二維影像相關(guān)時(shí),先在左影像上確定一個(gè)目標(biāo)點(diǎn),以此目標(biāo)點(diǎn)為中心選取m×n個(gè)像素的灰度陣列作為一個(gè)目標(biāo)區(qū),為了在右影像進(jìn)行搜索同名點(diǎn),需要估算出該同名點(diǎn)可能存在的范圍。建立一個(gè)k×l(k>m,l>n)個(gè)像素的灰度陣列作為搜索區(qū),依次在搜索區(qū)的不同位置選出m×n個(gè)像素灰度陣列作為搜索窗口,計(jì)算其與目標(biāo)區(qū)的相似性測(cè)度(Shamir,2007)。
值得注意的是灰度匹配存在一定的局限性。當(dāng)兩幅影像旋偏角過(guò)大時(shí),灰度匹配將失去相關(guān)性,不能正確得到兩幅影像的匹配點(diǎn)位置。
第二個(gè)是特征匹配,運(yùn)用第一步生成的金字塔影像進(jìn)行相關(guān)匹配,先通過(guò)降低了分辨率的數(shù)字影像,在大圖像范圍內(nèi)進(jìn)行初相關(guān)匹配,找到同名點(diǎn)的粗略范圍,然后作為預(yù)測(cè)值,逐漸采用生成的較高分辨率影像,在逐漸變小的的搜索區(qū)中進(jìn)行相關(guān)匹配,最后用原始分辨率影像進(jìn)行點(diǎn)相關(guān)匹配。

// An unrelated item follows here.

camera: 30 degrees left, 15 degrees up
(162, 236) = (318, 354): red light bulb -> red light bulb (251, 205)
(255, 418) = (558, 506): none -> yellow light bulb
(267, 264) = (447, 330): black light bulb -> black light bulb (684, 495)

該匹配方法無(wú)需對(duì)原圖像進(jìn)行復(fù)雜的分析,只需要通過(guò)該算法的多次迭代,就能生成任意大小且與目標(biāo)圖像基本相似的圖像,保存了原始影像的主要結(jié)構(gòu)信息,過(guò)濾了細(xì)節(jié)和噪聲信息,匹配的可靠性較高。這在攝影測(cè)量中對(duì)于匹配的精度、正確率、速度、魯棒性和抗干擾性起到很大的關(guān)鍵作用(全斌等,2010)。
CIPS同時(shí)采用了這兩種匹配方式,提高了匹配的準(zhǔn)確性。
(4)連接點(diǎn)構(gòu)網(wǎng)。影像匹配完畢得到的同名點(diǎn)集合進(jìn)行合并,構(gòu)建同名三角網(wǎng),建立航帶及航帶間相片的位置關(guān)系,完成初始構(gòu)網(wǎng)。
初始構(gòu)網(wǎng)完成后,所得到的測(cè)區(qū)網(wǎng)型正確與否直接關(guān)系下一步操作流程還是否需要進(jìn)行下去,如果構(gòu)網(wǎng)完成的網(wǎng)型出現(xiàn)問(wèn)題,那么必須要返回初始構(gòu)網(wǎng)這個(gè)環(huán)節(jié)進(jìn)行相關(guān)操作,然后重新構(gòu)網(wǎng)。因?yàn)橄鄬?duì)定向中的初始構(gòu)網(wǎng),已經(jīng)決定了相片的位置,如果在構(gòu)網(wǎng)時(shí)航帶與航帶或者航片與航片之間匹配錯(cuò)誤,位置關(guān)系出現(xiàn)了嚴(yán)重的偏差,那么后面一系列步驟的將會(huì)在一個(gè)錯(cuò)誤的測(cè)區(qū)航帶網(wǎng)型上進(jìn)行處理操作,那將毫無(wú)意義。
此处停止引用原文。